I have just arrived back from 5 days in Rutland, which is an amazingly beautiful county. We were staying at my son and daughter-in-laws house, while they are away. It gave tony a change of scenery, as he still can't do much but rest.
The following image is of me, for once being allowed to drive the Pocket Rocket, as Tony was feeling too tired!Ha!!
On our last trip to Rutland, the sign in the following image caught our eye. We were not sure, that we had read it correctly, so we decided to go slowly this time and catch it on camera. We were right the first time!! "I suppose truck drivers have to rest some times", was my husband's reply!!!
Living in London, l have got used to transport of one sort or another that runs 24 hrs a day.

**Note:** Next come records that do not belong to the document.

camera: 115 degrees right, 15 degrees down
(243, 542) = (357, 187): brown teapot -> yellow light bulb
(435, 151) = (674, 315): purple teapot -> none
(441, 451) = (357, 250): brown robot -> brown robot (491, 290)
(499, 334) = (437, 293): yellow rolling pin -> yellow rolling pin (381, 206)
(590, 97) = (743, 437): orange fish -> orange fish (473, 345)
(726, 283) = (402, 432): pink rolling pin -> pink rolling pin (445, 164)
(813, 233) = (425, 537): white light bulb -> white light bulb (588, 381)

Where my son lives, the bus is a couple of times a day and not on Sundays and stop in the early evening! You need a car! Actually it reminds me of when l lived with my parents on various RAF camps all over the UK. We normally had a bus once or twice a week, normally on Market Day! The image below is of the local bus, on one of its rounds of the villages, on its way to Oakham.

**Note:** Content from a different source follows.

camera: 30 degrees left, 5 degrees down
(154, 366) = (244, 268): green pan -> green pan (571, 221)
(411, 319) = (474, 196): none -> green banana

My son and daughter-in-laws village is beautiful and doesn't have a garden out of place. This sign is seen in quite a few gardens, in his village of thatched cottages!
The next image made me giggle. I heard this strange noise out side the house and went to see what it was. I had been joking only a few minutes before, to Tony, that l would not be surprized if the Estsate staff didn't roll the roads flat. Then around the corner came these two guys, with a grass roller that u normally use on a cricket pitch say, to flatten certain parts of the grass area ! It looked as if they were actually rolling the tarmac flat! I should explain, the village is in the Estate of Exton. I will write some more about the estate tomorrow.
One other thing that made me smile, while walking round this immaculate village was the following image. Normally, you will see a few tissues on the pavement but here in this village you don't get anything as common as a paper tissue. Oh no! You get a cotton, embroidered, lace edged handkercheif! Ha Beautifully British.
While l was walking round the village, l also noticed, that there were quite a few unusal door frames in the village, so l have posted a few here. The first one has a stone lintel over the wooden door.
The next door , has an unusual 3 glass panel in it with a wooden over-hang, with a tiled slope on it.
The next image has an unusual blue awning like cover over it. It also appears to be nail down, like when you attach leather to a wooden chair base, with brass studs.
The last of these door images, is more to do with the sign, rather than the covering over the entrance. I love the word Druggist, much more expressive than The Chemists, which is what it would be called now, l am guessing! The house is no longer a Druggist shop but has reverted back to being a private dwelling.
The feather below, l found at the entrance to the village. It looked so beautiful with the dew still on it, l just had to take it's image!
The last image is of a garden ornament l saw in one of the village gardens. I don't normally like this sort of thing, mainly becuase they look tacky and not well made but this one is rather cute, l think!